No meu trabalho o espaço ocupa um lugar privilegiado, tenho a obrigação de alertar os alunos para o seu ordenamento; a Saúde, pelo menos em Antropologia Médica, exige a presença de especialistas que dispensam a bata branca. Mas não o lápis que gera o esquisso, por exemplo! A distribuição dos espaços verdes, o isolamento térmico e sonoro das habitações, a simples (?) forma dos edifícios são variáveis que influenciam o nosso bem-estar psicológico e reduzem ou aumentam o famigerado stress.
Mas também como terapeuta lido com questões de espaço e distância, sobretudo no contexto das relações. Alguém precisa de mais espaço físico e psicológico e o outro lê tal reivindicação como prova de menos amor, balançamos entre a opressiva claustrofobia e o desamparado abandono. Escrevi um dia que a vida era a arte da distância e a psiquiatria também. Continuo a pensá-lo, mas embora o amor - ou a sua morte - faça parte da vida, devia tê-lo autonomizado. Há décadas que vejo pessoas separarem-se; gostando uma da outra, mas incapazes de encontrar a boa distância na relação.
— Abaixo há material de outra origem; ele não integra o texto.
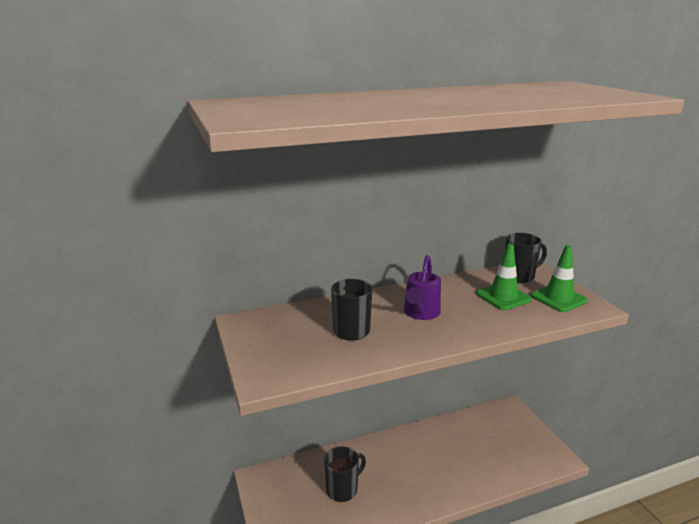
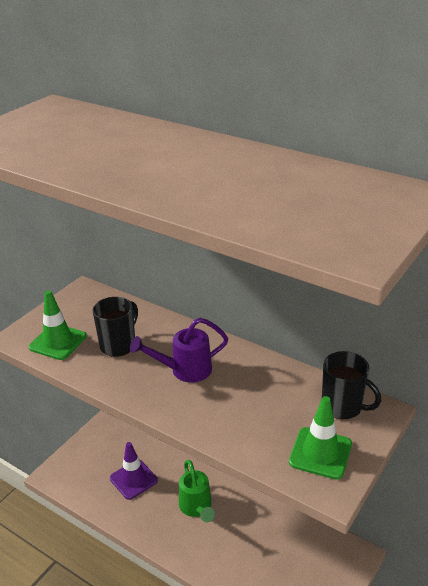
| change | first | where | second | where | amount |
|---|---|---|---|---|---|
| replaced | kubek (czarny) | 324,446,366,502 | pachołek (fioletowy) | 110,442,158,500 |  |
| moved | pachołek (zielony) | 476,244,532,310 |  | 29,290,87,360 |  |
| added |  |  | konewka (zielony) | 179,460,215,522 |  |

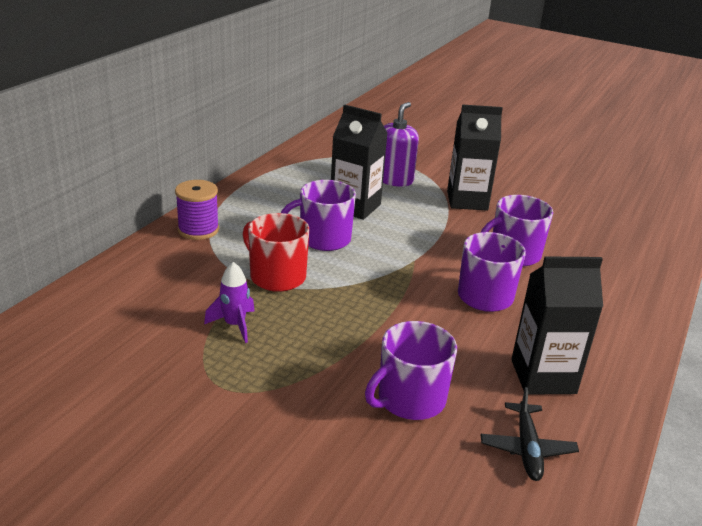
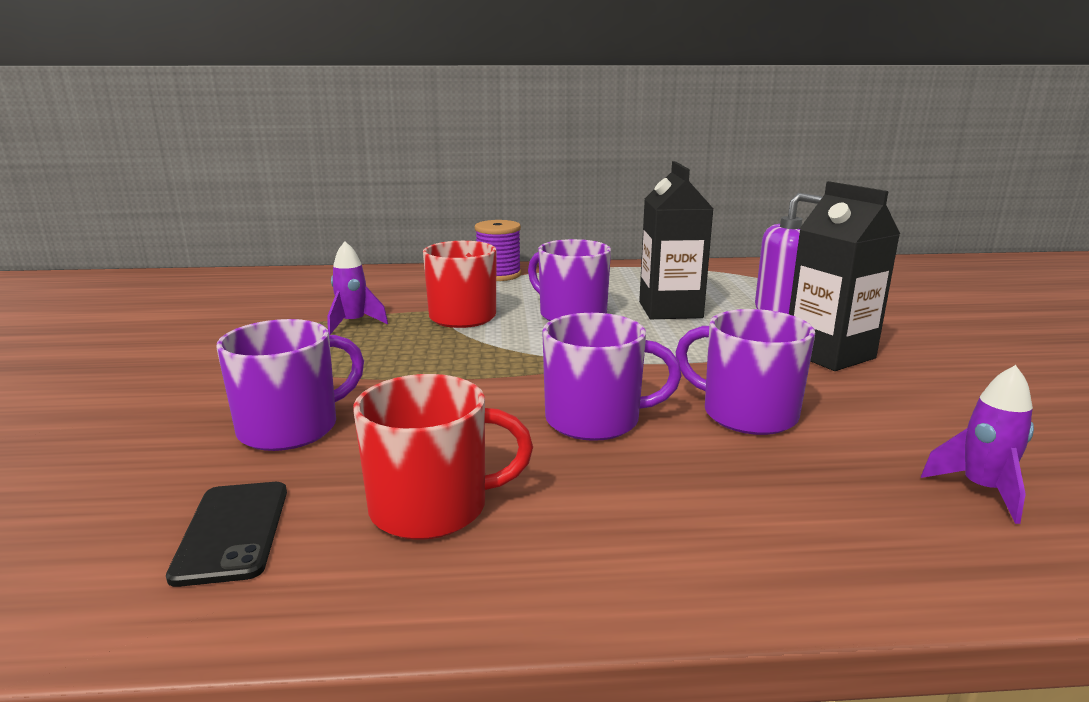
| change | first | where | second | where | amount |
|---|---|---|---|---|---|
| turned | kubek (fioletowy) | 365,321,457,420 |  | 216,319,364,451 | 120 degrees clockwise |
| replaced | samolot (czarny) | 481,387,579,481 | telefon (czarny) | 166,482,287,587 |  |
| replaced | karton mleka (czarny) | 511,256,603,395 | kubek (czerwony) | 353,374,533,540 |  |
| added |  |  | rakieta (fioletowy) | 921,365,1034,524 |  |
(Às vezes também sofremos por não encontrarmos o equilíbrio entre o que sonhámos e fizemos ou entre o que somos e mostramos ao Mundo.)
Deus permanece silencioso, a experiência gerou mais perguntas do que respostas, para onde me virar? Estou no Alentejo, Vitorino sussurra-me ao ouvido: "perguntei ao vento..."; Dylan mete-se ao barulho e reforça a mensagem: "a resposta, meu amigo, vai soprando no vento". Apuro o ouvido. Nada. Suspiro e Manuel Alegre: "o vento nada me diz".
O miúdo que ria a bandeiras despregadas na piscina de repente silencioso; quase solene. O vento fala com ele, arquitecto do novo mundo, tentei instalar um ou outro alicerce para a sua obra. Que desejo bela; justa; solidária.
O Zé chega. Ramos Rosa: "para um amigo tenho sempre...". Dois sorrisos em abraço apertado. "Olá, menino...". O espaço infinito da amizade à distância de uma troca meiga de palavras.